The various battery technologies available in the market include lead acid, lithium-ion (li-ion), nickel metal hydride, nickel-cadmium and sodium-sulphur. Of these, li-ion batteries are ideal for EVs owing to their high energy and power density, long life cycle and safer operation. However, India has no major producers of li-ion batteries for EVs and depends on imports from Japan and China. Further, since battery manufacturing in India is at a nascent stage, investment risks in the industry are considered to be high.
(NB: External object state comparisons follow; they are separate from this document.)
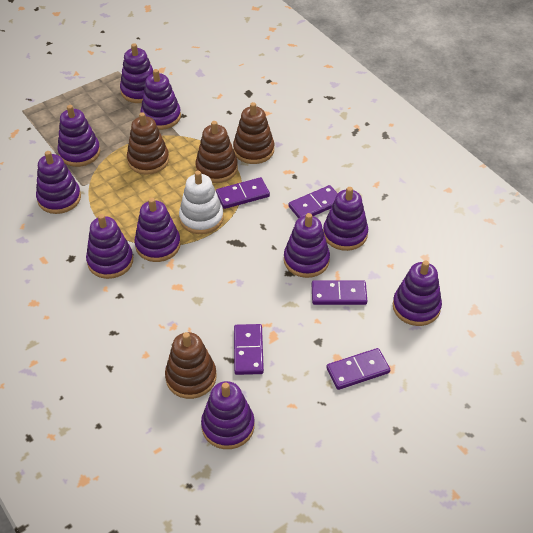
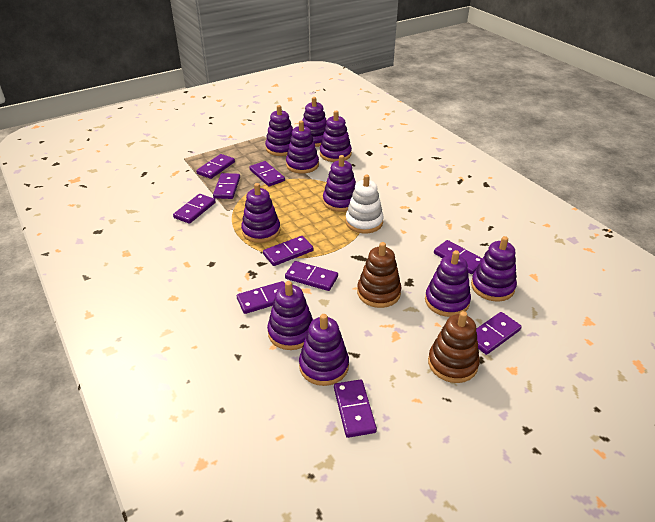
brown stacking toy: 4 -> 2
purple domino: 5 -> 10

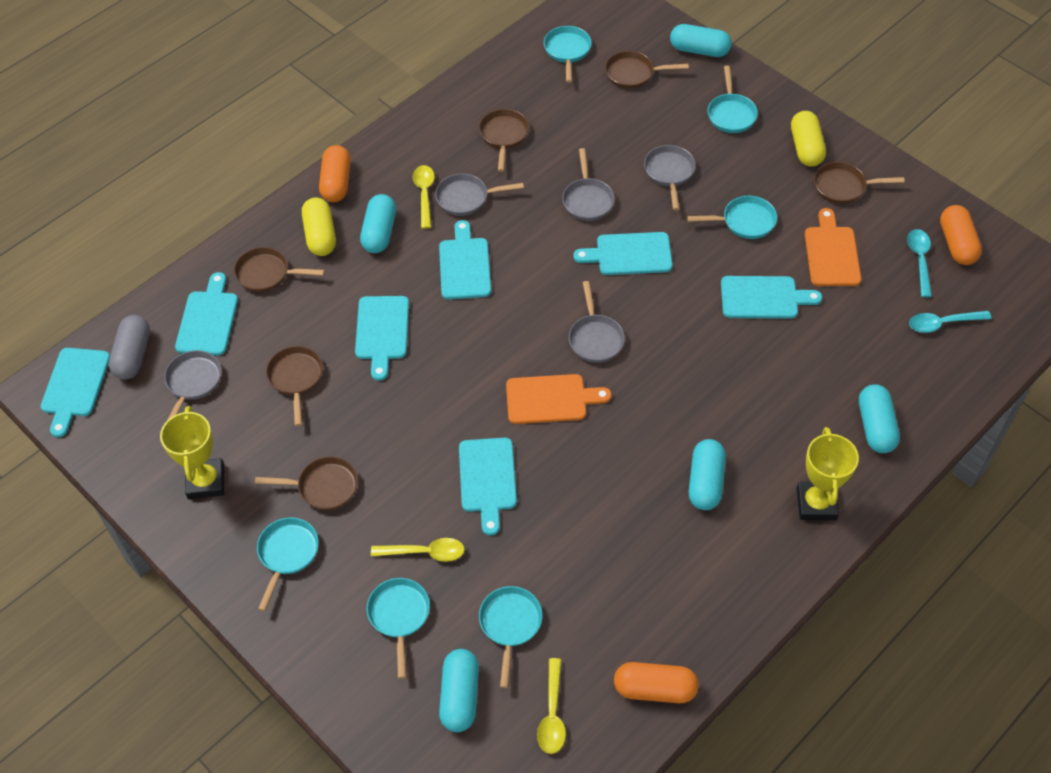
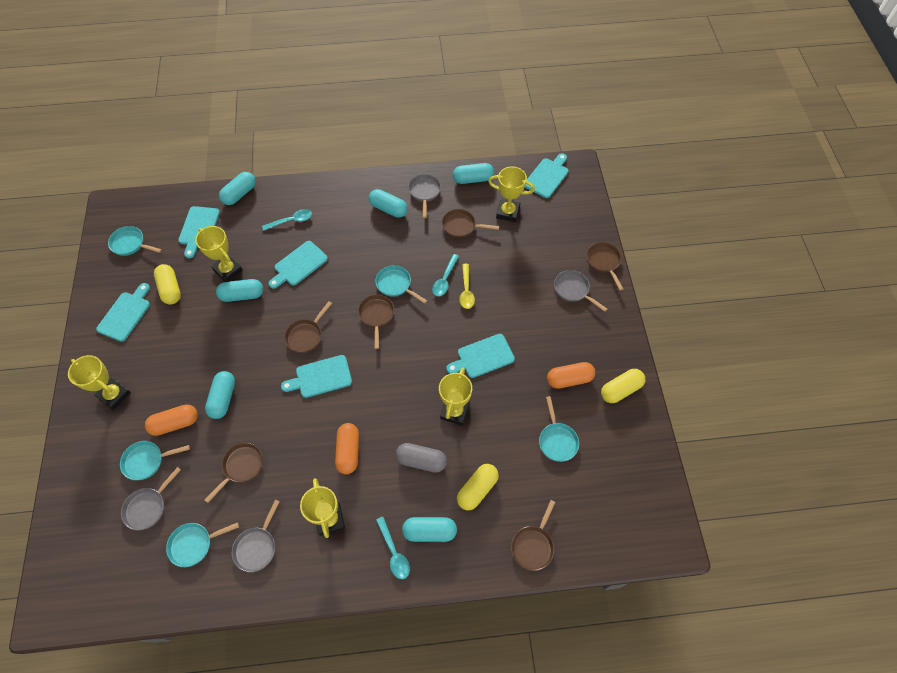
grey pan: 5 -> 4
orange cutting board: 2 -> 0
turquoise capsule: 5 -> 6
turquoise cutting board: 7 -> 6
turquoise pan: 6 -> 5
turquoise spoon: 2 -> 3
yellow capsule: 2 -> 3
yellow spoon: 3 -> 1
yellow trophy: 2 -> 5

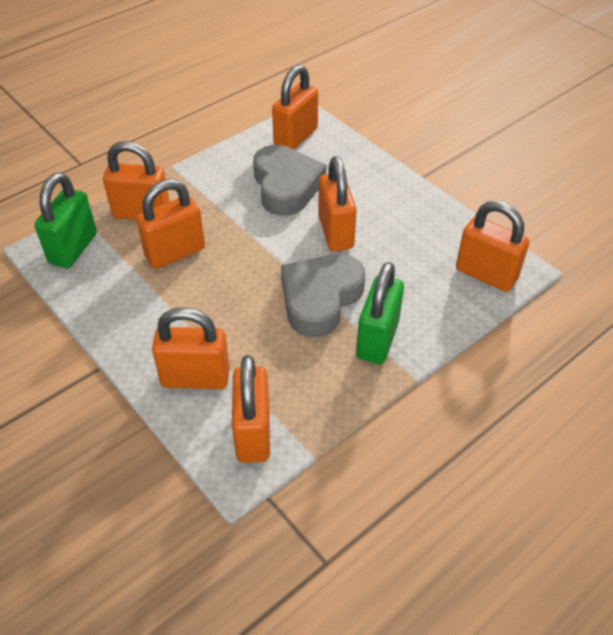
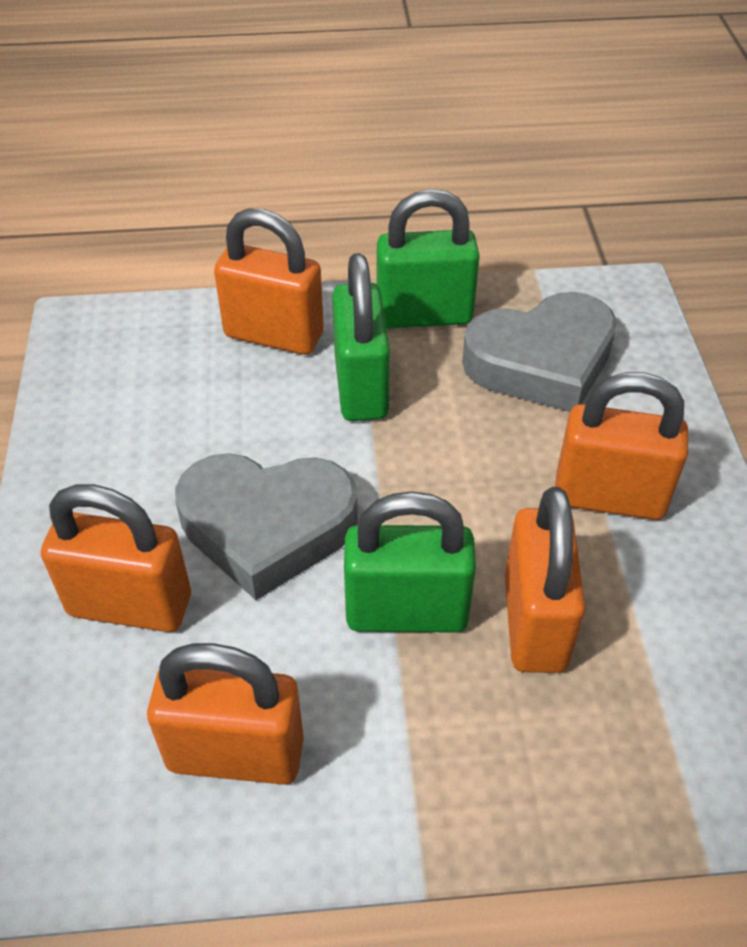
green padlock: 2 -> 3
orange padlock: 7 -> 5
To address this issue, the NITI Aayog report suggests that India should import li-ion cells initially and leverage its strength in manufacturing assembly, which includes battery pack assembly and programming. In fact, the report notes that a number of foreign and domestic companies have started construction of battery pack assembly plants in India or have announced multi-billion dollar investments for tapping this opportunity. Meanwhile, efforts are being made to remodel the battery made by the Indian Space Research Organisation (ISRO) into low-cost lithium-ion batteries to use in EVs. Another big challenge for battery manufacturers is the procurement of raw material, particularly lithium. However, India has low lithium reserves and most of the reserves for lithium are concentrated in South America. Hence, manufacturers would need to make considerable investments in the procurement of the raw material.
Traditionally, li-ion batteries have been used in consumer electronics for years. Over time, auto manufacturers like Tesla have begun to use the technology to power electric cars, allowing consumers to charge their vehicle’s batteries at home or on the go. The challenges in the adoption of this technology are the high cost of battery packs, limited range, low cycle life, high discharge rates and long charging time. That said, as battery manufacturers undertake research and development to reduce battery prices and improve the quality of materials, the demand for energy storage technologies, particularly li-ion batteries, is expected to see an upsurge.
As per forecasts by the Indian Energy Storage Alliance, India will have more than 1 GWh of li-ion battery manufacturing capacity by mid-2018. Moreover, construction of at least two li-ion cell manufacturing plants with a total capacity of more than 500 MWh is expected to start in 2018 and reach completion by end-2019 or early 2020. This could put India on the map of gigafactories.